Ukrainischer Botschafter attackiert Ritter Sport
Nach scharfer Kritik will der schwäbische Schokoladenhersteller den Gewinn aus seinem Russland-Geschäft spenden
- Der schwäbische Schokoladenhersteller Ritter Sport aus Waldenbuch ist wegen des Festhaltens an seinem Russland-Geschäft zuletzt stark in die Kritik geraten. Der ukrainische Botschafter Andrij Melnyk hatte am Dienstag auf dem Kurznachrichtendienst Twitter geschrieben: „Quadratisch. Praktisch. Blut. Trotz der Aggression gegen die Ukraine bleibt Ritter Sport in Russland.“
Er warf dem Unternehmen damit sinngemäß vor, es habe wegen seiner geschäftlichen Beziehungen zum russischen Markt Blut an den Händen. Dazu postete er den Beitrag eines anderen Twitter-Nutzers, der eine blutbeschmierte Ritter-Sport-Tafel zeigt. Auch der ukrainische Außenminister Dmytro Kuleba rief Ritter Sport zum Umdenken auf: „Hören Sie auf, Kriegsverbrechen zu finanzieren, Ritter Sport“, twitterte er. Er versah seinen Tweet mit dem Hashtag #BoycottRitterSport.
Einige Twitternutzer schlossen sich der Kritik an dem Unternehmen bereits an und wollen keine Schokolade mehr aus Waldenbuch kaufen.
Das Unternehmen aus Waldenbuch reagierte nun und kündigte ebenfalls via Twitter an, jeglichen Gewinn aus dem laufenden Russland-Geschäft an humanitäre Hilfsorganisationen zu spenden. „Wir verurteilen die grausame Aggression der russischen Armee in der Ukraine aufs Schärfste und wünschen uns, dass diese endlich aufhört“, heißt es bei dem Unternehmen.
Ritter Sport gab aber bekannt, weiterhin Schokolade nach Russland liefern zu wollen, „um Arbeitsplätze und auch die Lebensgrundlage von vielen Kakaobauernfamilien zu sichern“. Man habe jedoch sämtliche Investitionen in Russland sowie die Werbung seit einigen Wochgen gestoppt.
Das Unternehmen habe sich die Entscheidung nicht leicht gemacht, teilte ein Sprecher der Nachrichtenagentur dpa mit. Ein Stopp der Lieferungen hätte zur Folge, dass die Produktion drastisch heruntergefahren werden müsste, und hätte „damit auch ernsthafte Auswirkungen auf uns als unabhängiges mittelständisches Familienunternehmen“. Russland ist ein wichtiger Markt für den schwäbischen Schokoladenhersteller.
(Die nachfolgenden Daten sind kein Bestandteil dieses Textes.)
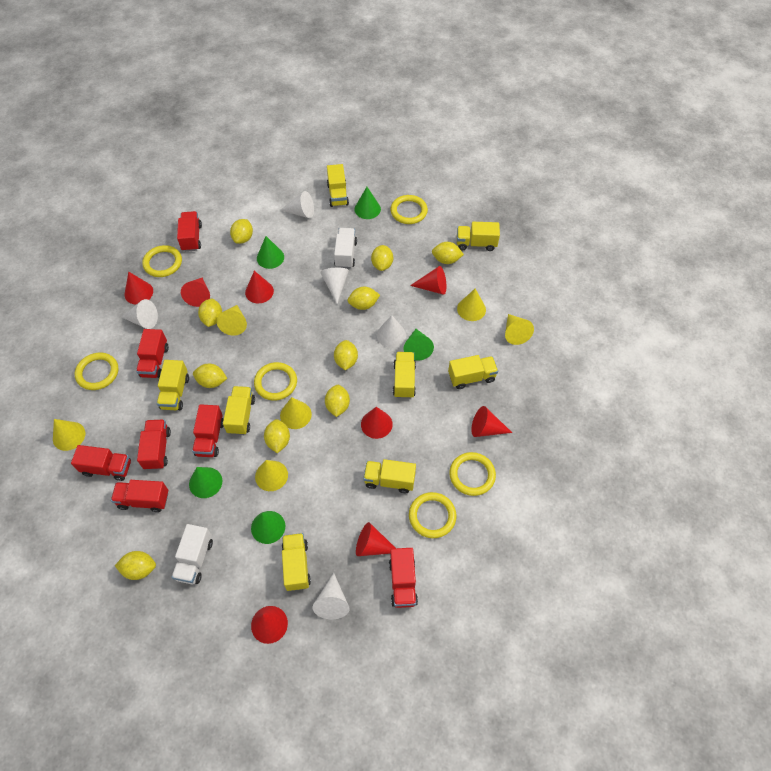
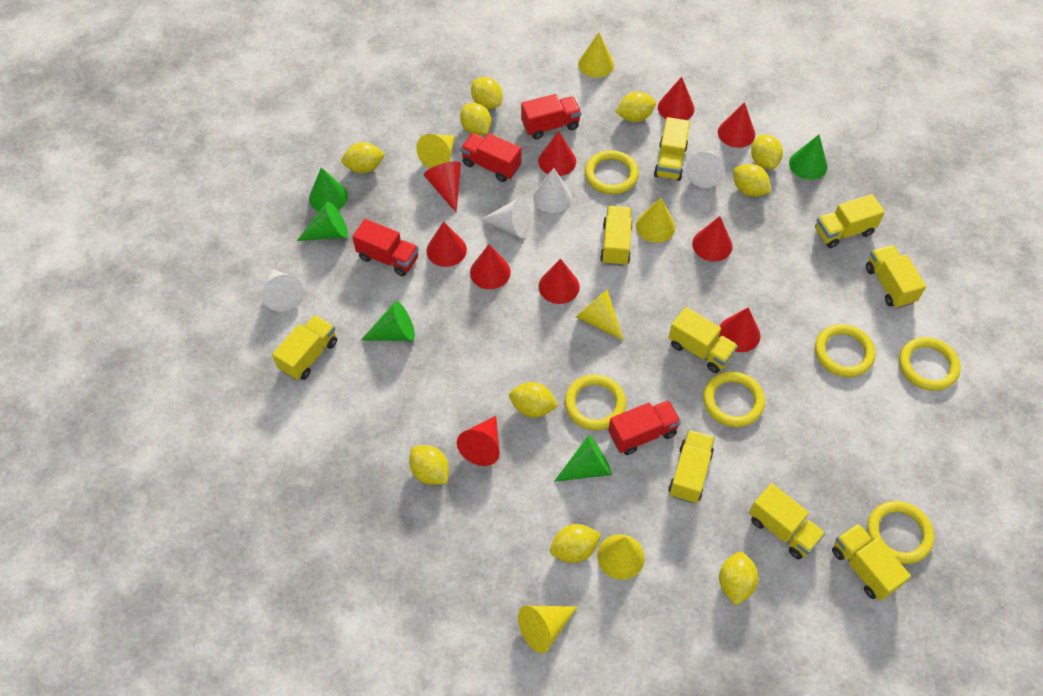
red cone: 8 -> 10
red truck: 7 -> 4
white cone: 5 -> 4
white truck: 2 -> 0
yellow truck: 8 -> 9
Der Marktanteil von Ritter Sport in Russland liegt nach Firmenangaben bei sieben Prozent. Am Gesamtumsatz von Ritter Sport machten die Russland-Geschäfte etwa zehn Prozent
aus. „Wir sind uns bewusst, dass wir niemanden umstimmen werden“, schrieb das Unternehmen auf Twitter weiter. „Uns ist aber wichtig, unsere Beweggründe offen und ehrlich zu teilen.“
Hinter der Empörung um Ritter Sport steht die Frage, ob man in dieser Zeit generell noch Geschäfte mit Russland machen darf. Während nach dem Einmarsch der Russen in die Ukraine viele Unternehmen sofort ihre Russland-Geschäfte eingestellt haben, darunter McDonald’s, Ikea und Mercedes-Benz, sind andere bis heute dort aktiv. Das sind neben dem Schokoladenhersteller Ritter Sport auch Unternehmen wie Henkel, Bayer und Metro.
Das Phamaunternehmen Bayer sieht darin sogar eine „ethische Verpflichtung“. „Der Zivilbevölkerung wesentliche Gesundheits- und Landwirtschaftsprodukte vorzuenthalten – wie zur Behandlung von Krebsoder Herz-Kreislauf-Erkrankungen, Gesundheitsprodukte für Schwangere und Kinder sowie Saatgut für den Anbau von Nahrungsmitteln – würde die Zahl an Menschenleben, die dieser Krieg fordert, nur vervielfachen“, teilte Bayer in einem Statement mit.
Rechtlich ist das Engagement in Russland möglich, weil die vom Westen verhängten Sanktionen nur bestimmte Produkte, wie etwa Flugzeuge oder ausgewählte Geschäftspartner betreffen.